Os grupos formais e informais e os empreendedores familiares rurais apresentam projeto de venda de gêneros para a alimentação escolar, cuja seleção pelo setor competente priorizará as propostas de grupos do município. Em não se obtendo as quantidades necessárias, estas poderão ser complementadas com propostas de grupos da região, do território rural, do estado e do país, nesta ordem de prioridade. Ressalte-se que as normas do programa sugerem ter em conta, também, a sazonalidade da produção e priorizar, sempre que possível, os gêneros alimentícios orgânicos ou agroecológicos. Além disso, o detalhamento do cardápio obriga incluir porções de frutas e hortaliças, limita conteúdos de açúcar e gorduras, proíbe bebidas com baixo teor nutricional (refrigerantes e refrescos artificiais) e restringe embutidos, enlatados e preparados.

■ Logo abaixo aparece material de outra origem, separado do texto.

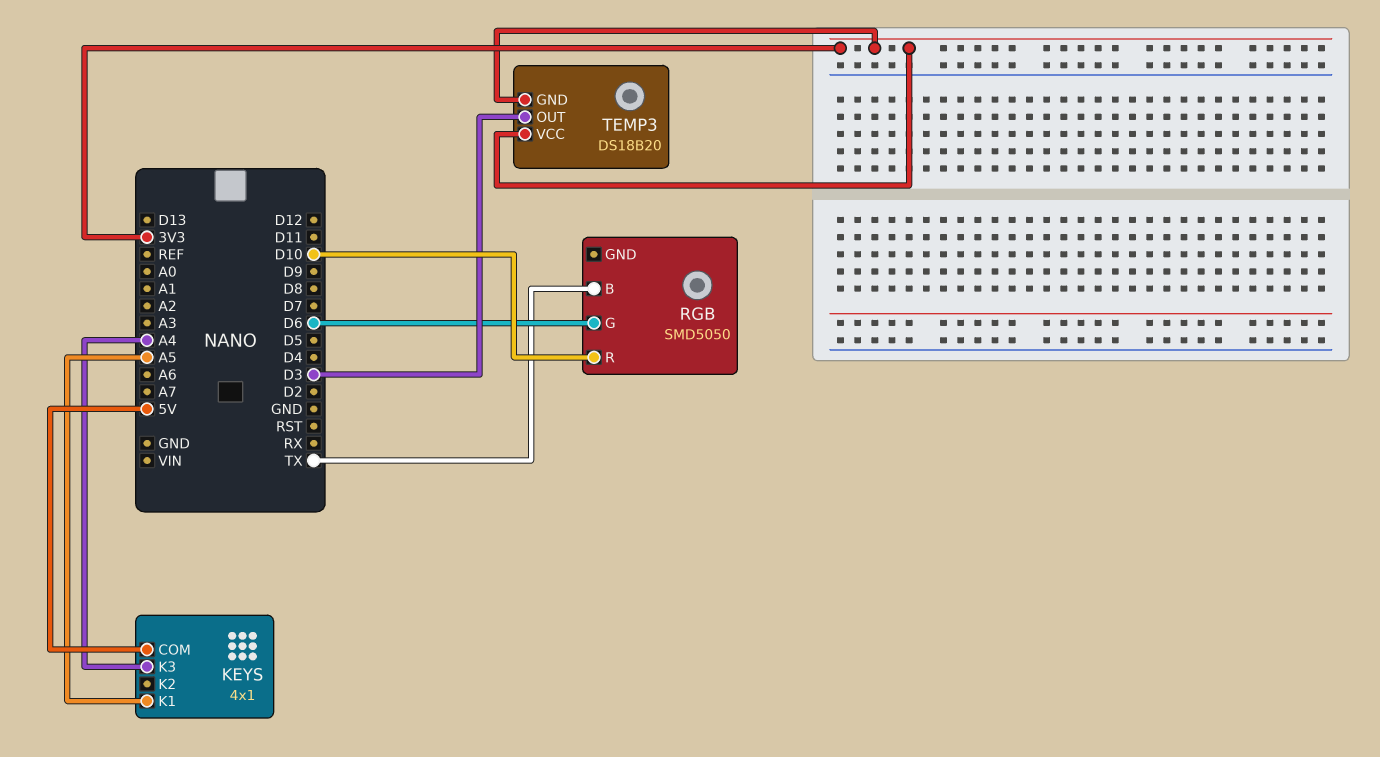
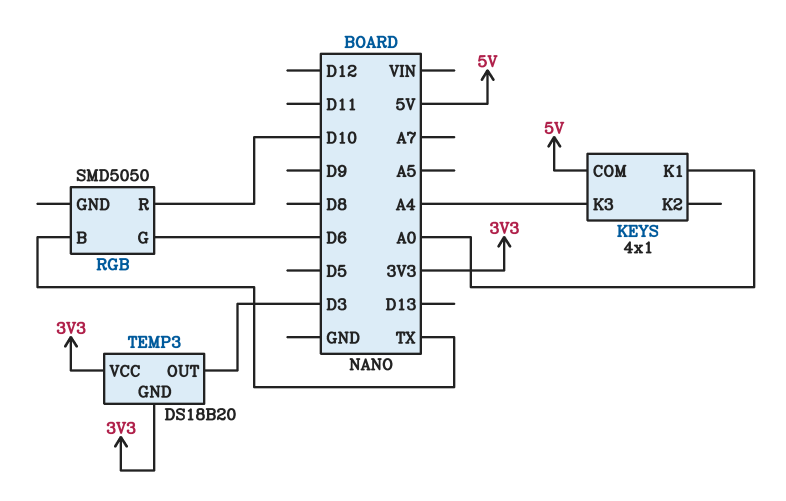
KEYS pin K1: A5 -> A0

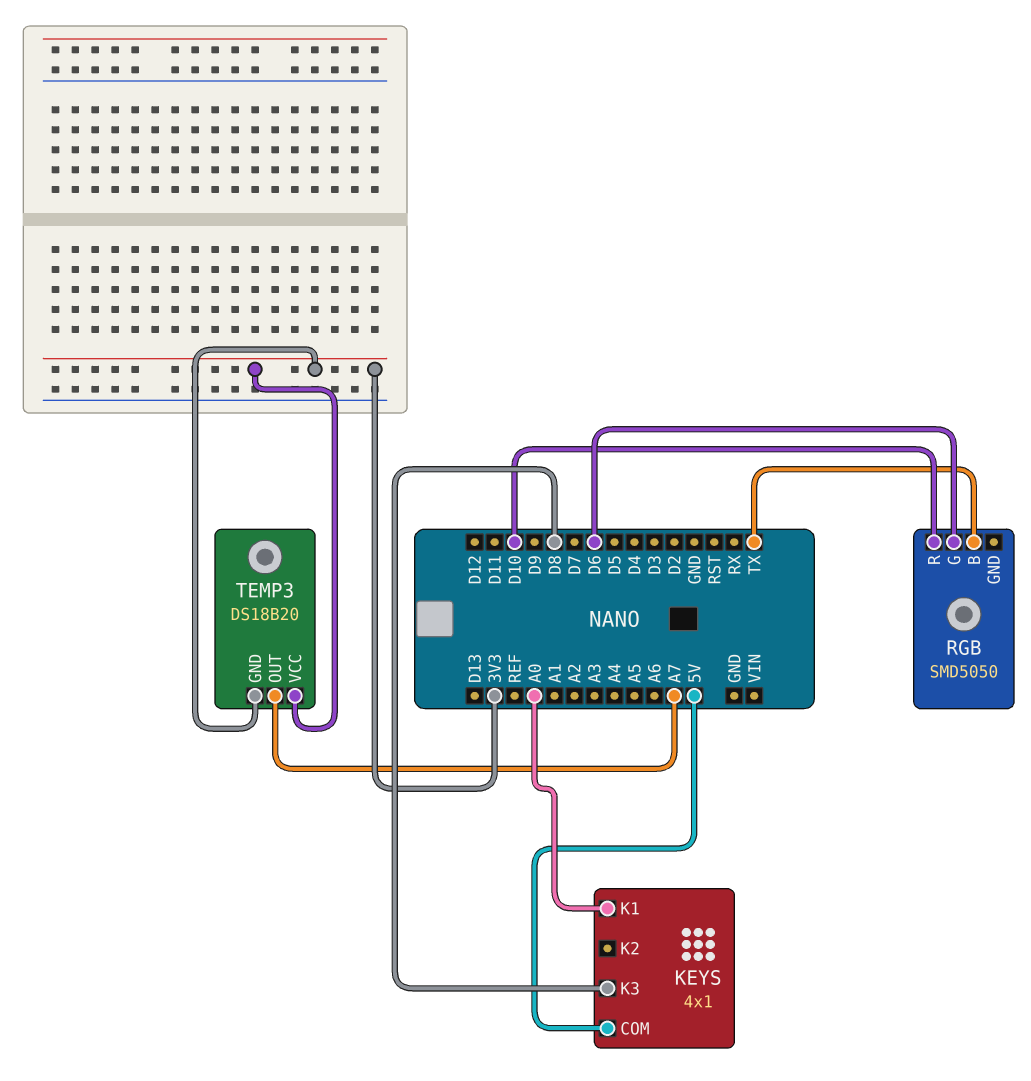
KEYS pin K3: A4 -> D8
TEMP3 pin OUT: D3 -> A7

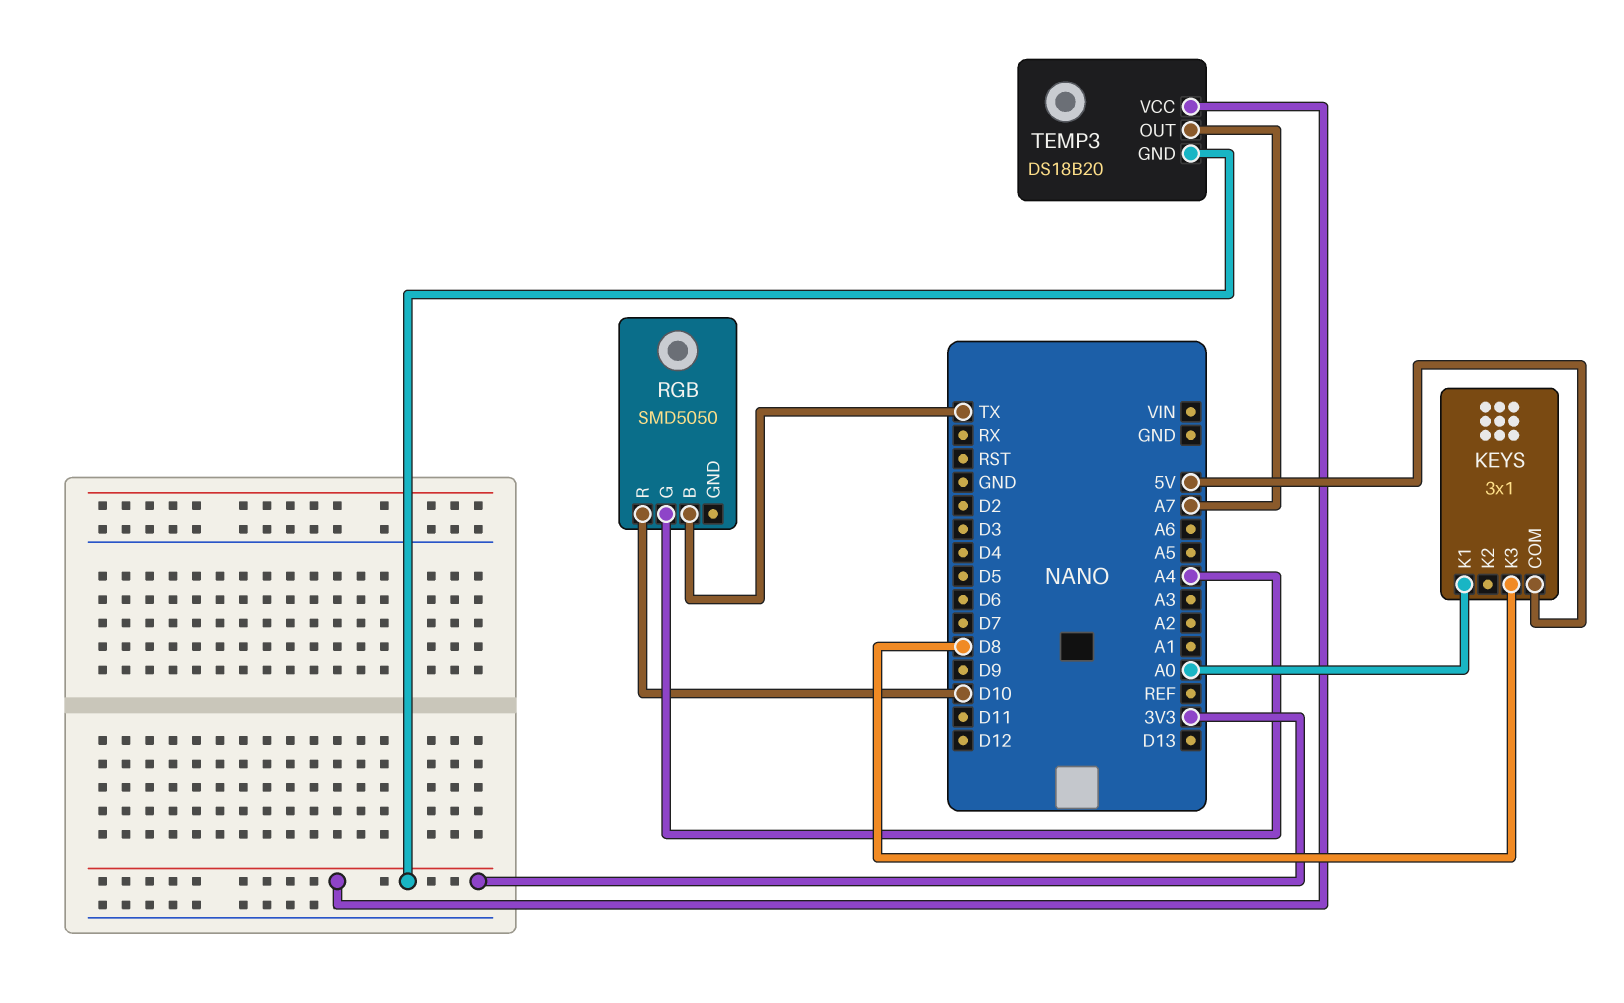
KEYS: 4x1 -> 3x1
RGB pin G: D6 -> A4

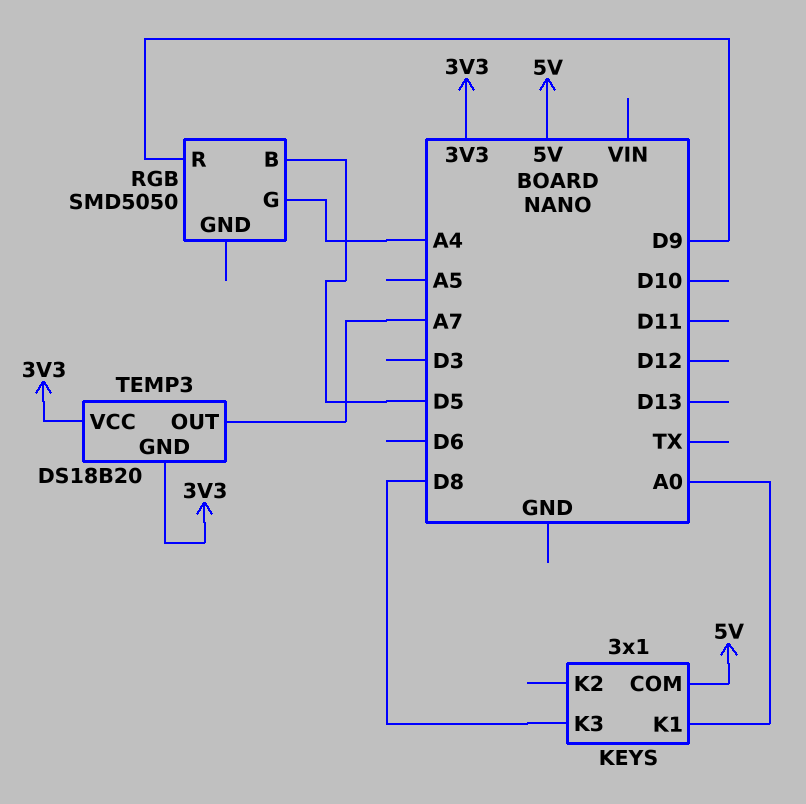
RGB pin B: TX -> D5
RGB pin R: D10 -> D9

A Lei nº 11.947/2009 pode se constituir num marco na história da alimentação escolar no Brasil, desde logo, por conferir densidade institucional a um programa que, embora antigo, carecia de definições em termos de diretrizes e obrigações dos gestores e entes federados envolvidos. O PNAE pode ser incluído entre os chamados “programas basilares” do futuro Sistema Nacional de Segurança Alimentar e Nutricional, previsto na Lei nº 11.346/2006. Este qualificativo se deve ao fato de ser este um programa em área-chave que, ademais, extrapola seus objetivos primeiros e estruturas específicas, sendo capaz de atuar como nucleador de ações integradas que expressam a desejada intersetorialidade da segurança alimentar e nutricional.

Por fim, cabe destacar que, desde a construção da proposta que resultou na nova lei até, principalmente, sua materialização em todos os municípios do país, o PNAE envolve um exercício nada óbvio da perspectiva do direito à alimentação e da intersetorialidade reivindicada pelo enfoque da soberania e da segurança alimentar e nutricional que vem sendo desenvolvido no Brasil. Considere-se não só a multiplicidade de atores com olhares distintos e interesses nem sempre coincidentes, como também as relações nem sempre harmoniosas entre os entes federados. No mínimo, assiste-se à criação de um elo institucional entre a escola e a atividade de ensino e a agricultura de base familiar, mediada pelos alimentos (os bens alimentares) e pela alimentação (o modo como nos apropriamos desses bens).

Renato Maluf é economista, professor CPDA/UFRRJ onde coordena o Centro de Referência em Segurança Alimentar e Nutricional (CERESAN). Integra a coordenação do Fórum Brasileiro de SAN e é presidente do CONSEA. Pesquisador do OPPA.